Ligand-based 3D pharmacophore design, virtual screening and molecular docking for novel p38 MAPK inhibitors

Abstract

The p38 mitogen-activated protein kinase (MAPK) identified in human monocytes represents a potentially attractive therapeutic target for a class of cytokine suppressive anti-inflammatory compounds. However, the limitations of protein therapeutics have stimulated significant research aimed at developing orally bioavailable, small molecular inhibitors of cytokines. In this paper, virtual ligand-based 3D pharmacophore model, CoMFA modelling and molecular docking were employed to identify novel and structurally instinct inhibitors of small molecules. 3D-ligand-based pharmacophore models with four elements for p38 MAPK inhibitors were firstly developed. Following the validation of the pharmacophore models through the test data set, Fischer’s randomization test and CoMFA analysis, the final pharmacophore model generated was found to be highly predictive for identifying p38 inhibitors over drug-like non-inhibitors.

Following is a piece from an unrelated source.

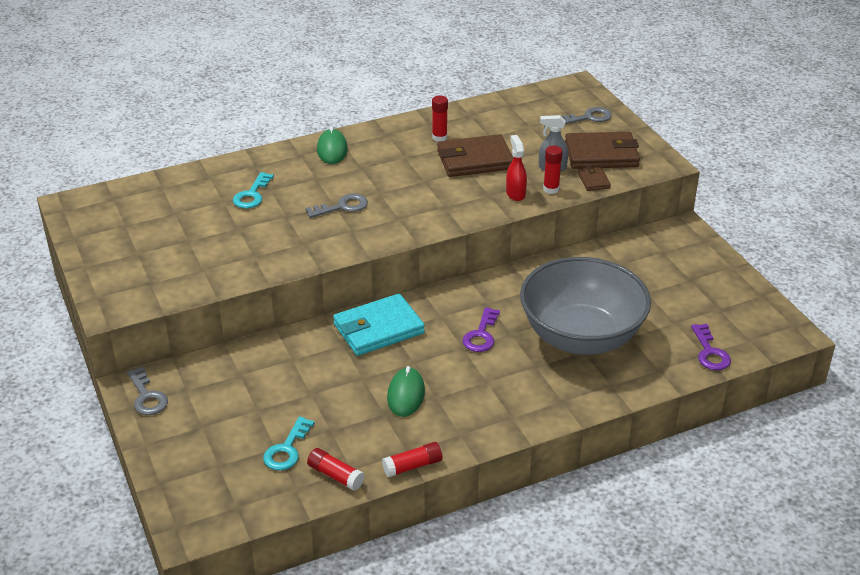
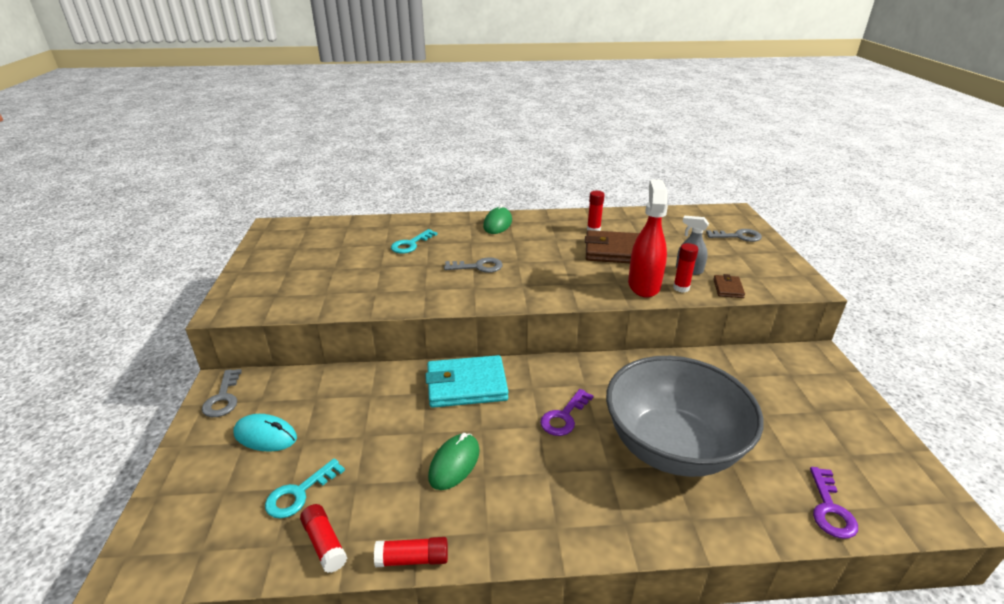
camera: 20 degrees right, 5 degrees down
(218, 416) = (265, 436): none -> turquoise mouse
(515, 193) = (644, 285): red spray bottle -> red spray bottle, size x1.73
(601, 155) = (742, 268): brown wallet -> none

Calculated enrichment factor shows 88 % of actives being recovered in the top 7 % of the database, and all actives being recovered in the first 12 % of the database screened, while a true positive rate of 0.09 with a false positive rate of only 0.067 is obtained. The well-validated pharmacophore model was then utilised to screen several databases as a 3D query to retrieve compounds. All hits obtained from database searching were further screened using ADMET filters. Twenty-seven compounds were selected based on high fit values and diverse structures. The molecular docking with the binding site determined by X-ray structures of the protein provides a structure and binding validation for active compounds, which is in agreement with that obtained by the final pharmacophore model. The binding model and mechanism of the compounds are also described.